Volume III - Church History

Sixteenth Century

Patriarch Jeremias II and the Dialogue with the Lutherans

From about 1575 to 1581 a noteworthy correspondence and theological dialogue took place between the leading Lutheran theologians, teaching at the University of Tubingen in Germany, and Patriarch Jeremias II of Constantinople. The dialogue was initiated by the Lutherans, who were eager to gain an ally in their opposition to the Roman Papacy. They hoped that their Protestant theology, as summarized in a Greek translation of the Augsburg Confession of 1530, would find favor with the Patriarch. However, the Patriarch, with assistance from advisors, pointed out many theological errors in the Augsburg Confession.
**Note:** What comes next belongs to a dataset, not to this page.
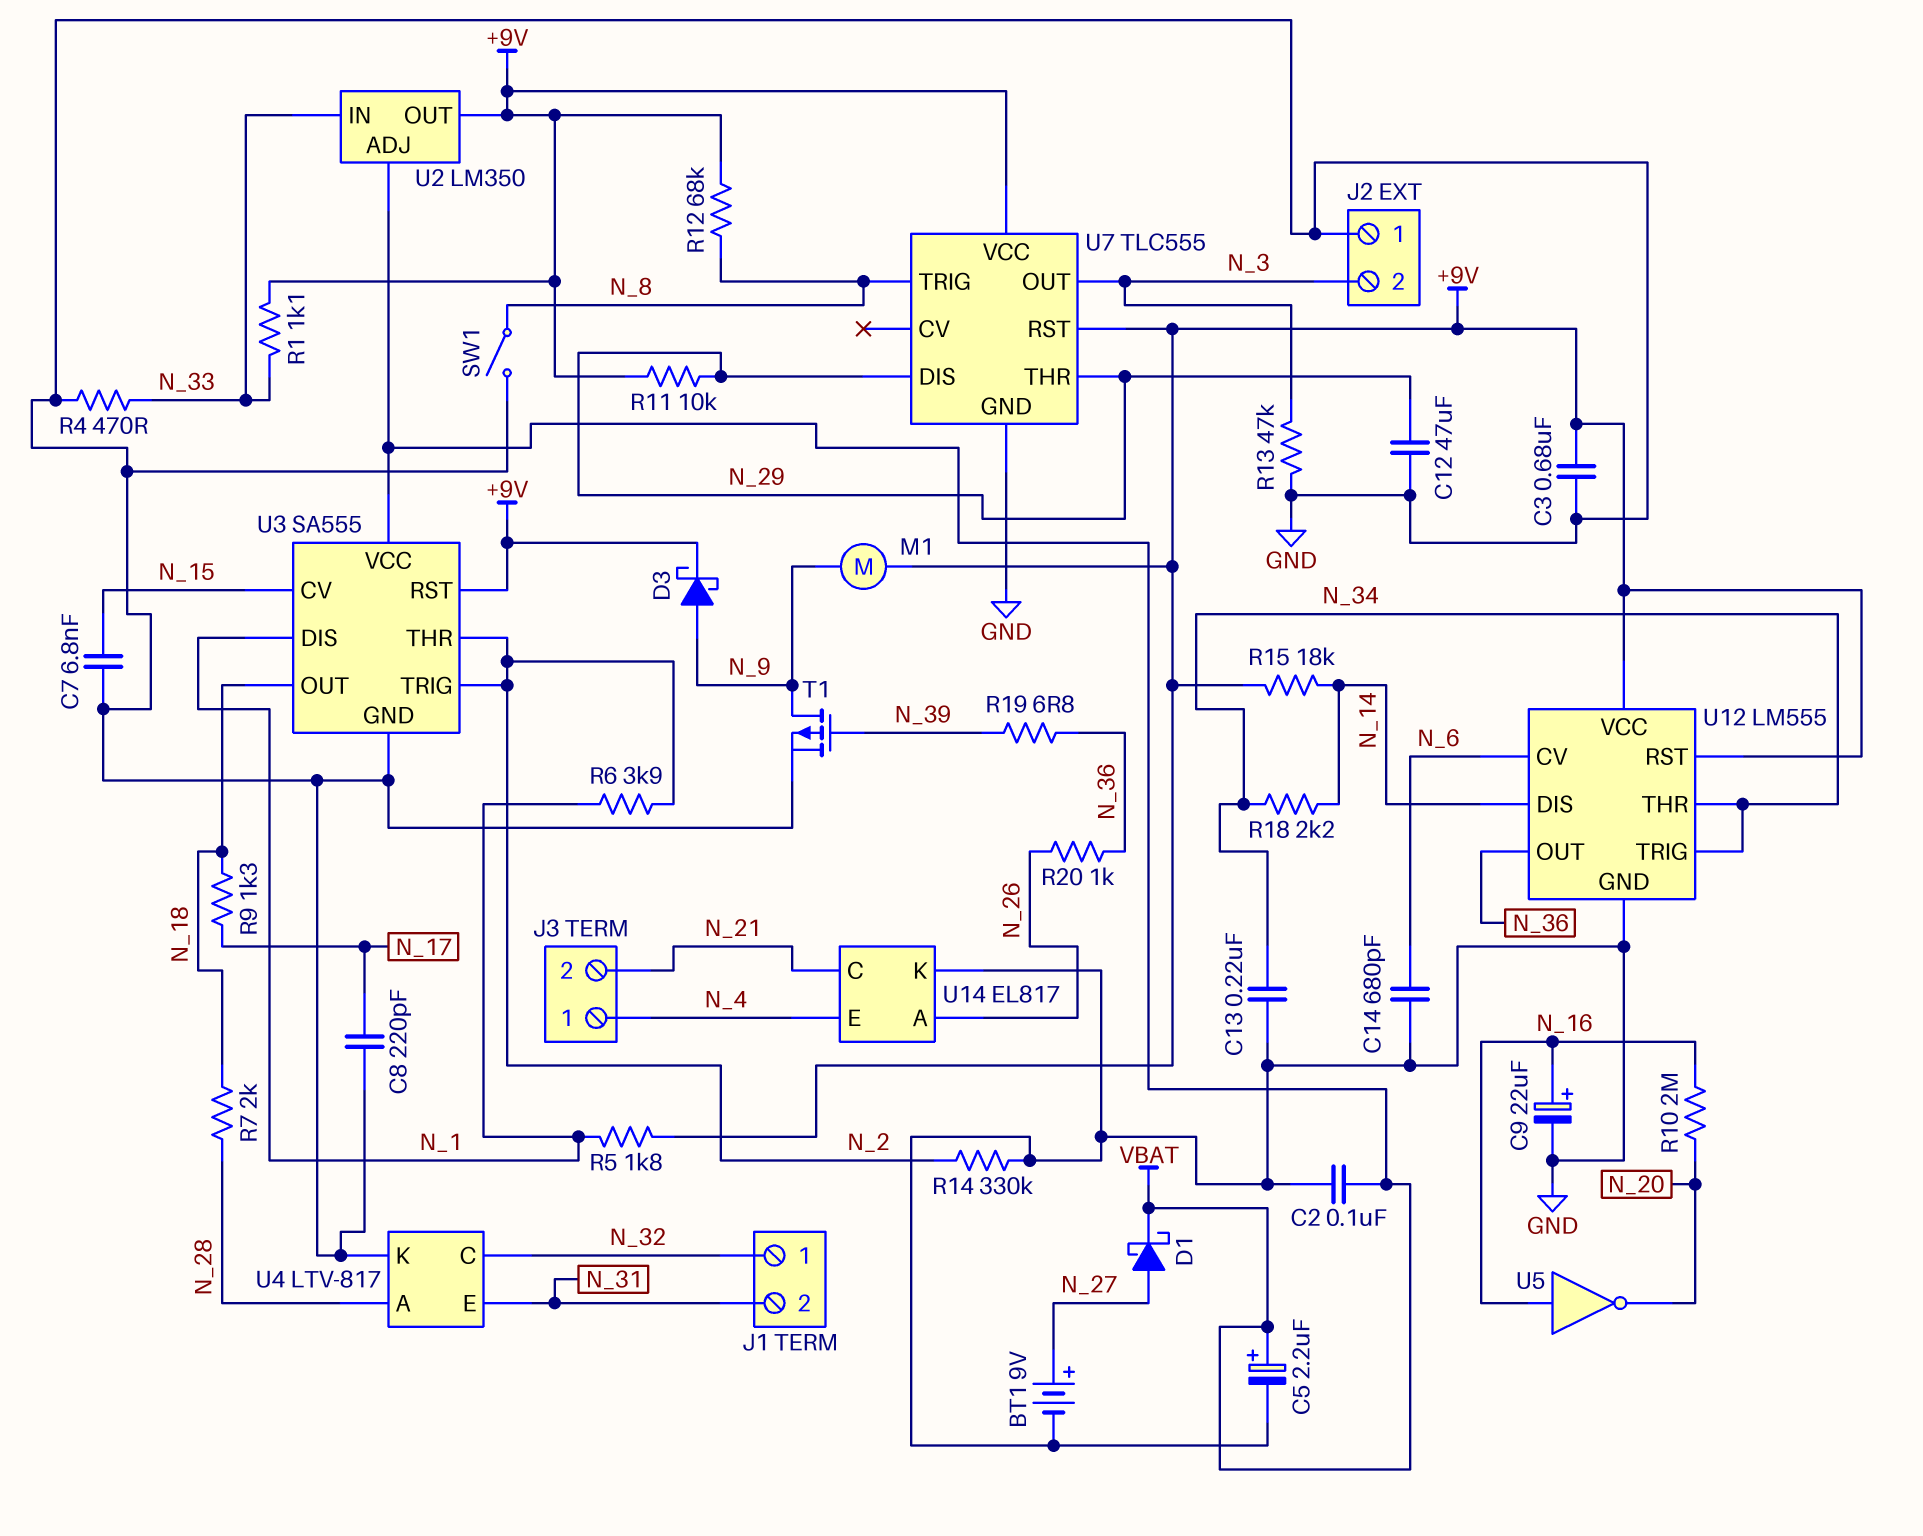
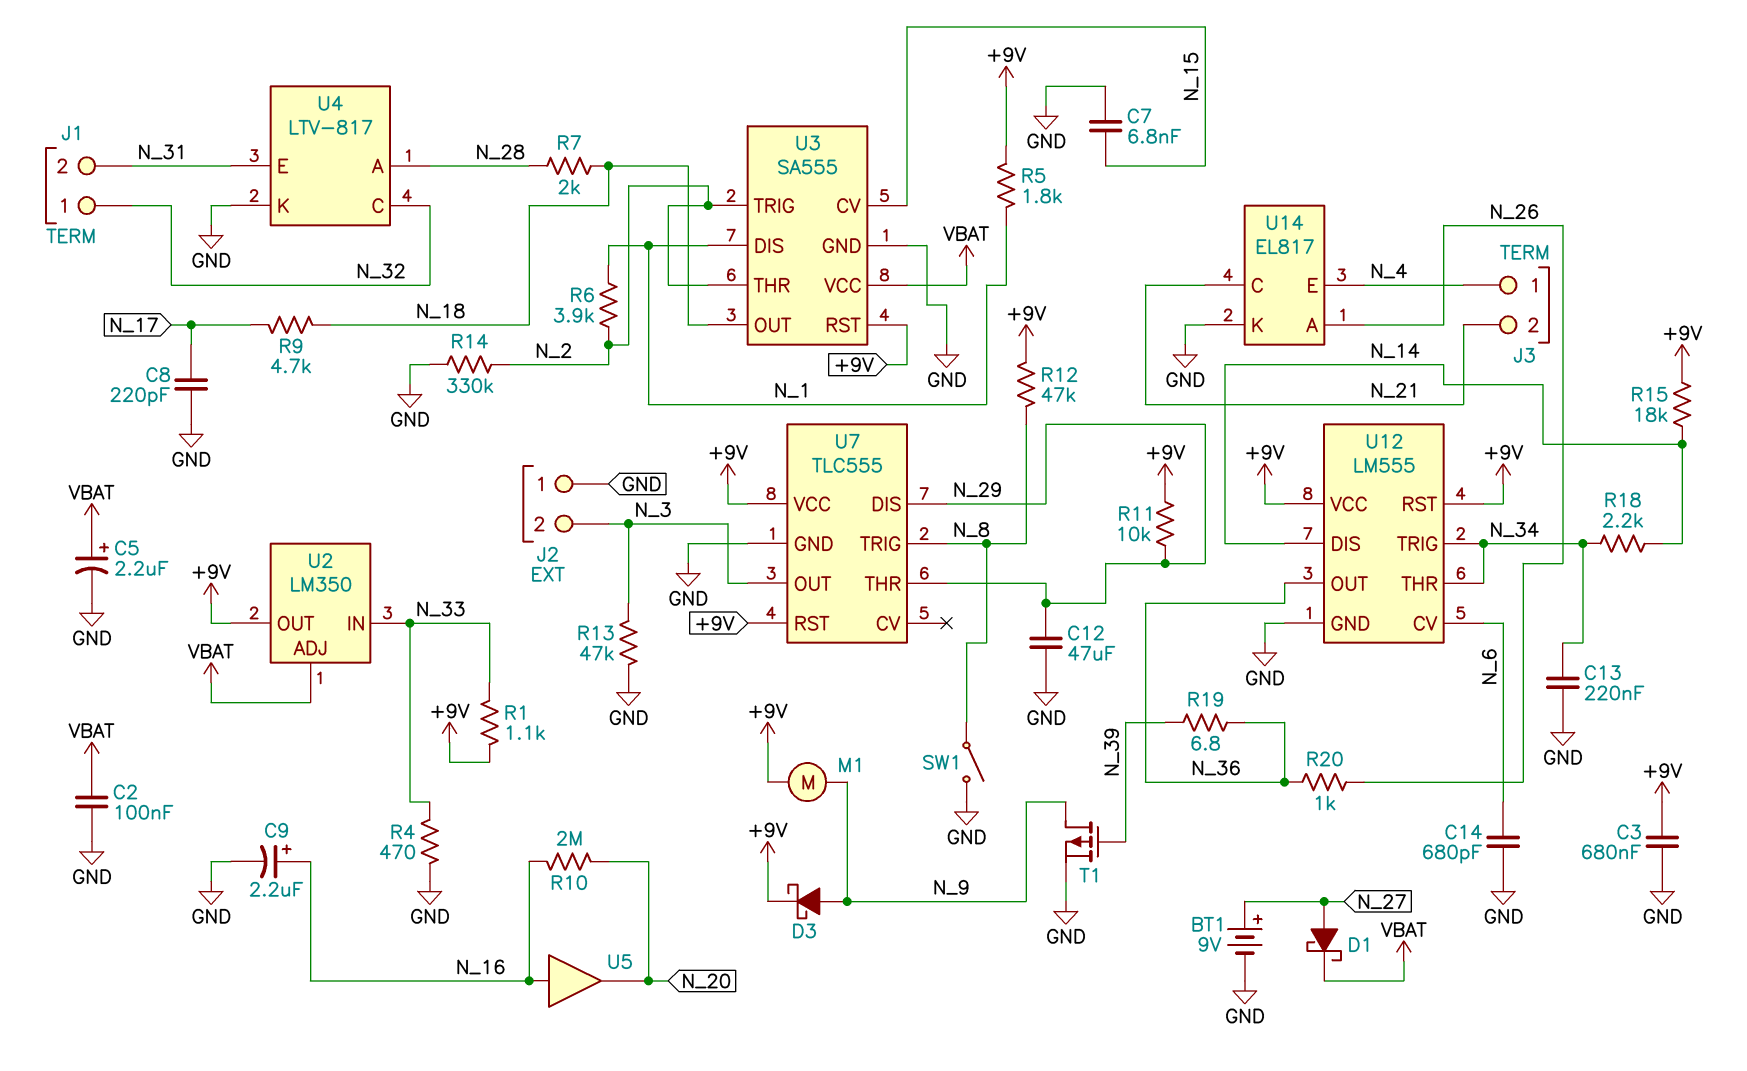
C9: 22uF (plus N_16, minus GND) -> 2.2uF (plus N_16, minus GND)
R9: 1.3k (N_17, N_18) -> 4.7k (N_17, N_18)
R12: 68k (+9V, N_8) -> 47k (+9V, N_8)
U5: NOT (in N_16, out N_20) -> buffer (in N_16, out N_20)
The dialogue collapsed principally on the issue of the role of the Church Fathers in the proper interpretation of the Holy Scriptures.
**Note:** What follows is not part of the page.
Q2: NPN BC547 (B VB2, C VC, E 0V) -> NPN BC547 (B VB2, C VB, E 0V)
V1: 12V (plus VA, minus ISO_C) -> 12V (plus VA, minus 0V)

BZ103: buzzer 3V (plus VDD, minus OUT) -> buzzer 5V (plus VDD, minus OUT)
Such careful, extended theological dialogue would not take place again between Protestants and the Orthodox until 1716, when some Non-Juror Anglicans entered into theological discussion with representatives of the Patriarchate of Alexandria who were visiting London. Tsar Peter I of Russia (r. 1689–1725) even took interest in this dialogue, but it ended when it was denounced by the Archbishop of Canterbury on the grounds that the Non-Jurors were in schism from the Anglican Church.

The next substantial ecumenical dialogue would not occur until the middle of the nineteenth century, when certain Anglican theologians of the Oxford Movement showed much interest in the Church of Russia. Orthodoxy was very ably described and defended in this unofficial dialogue by the distinguished lay theologian, Alexei Khomiakov (1804–1860).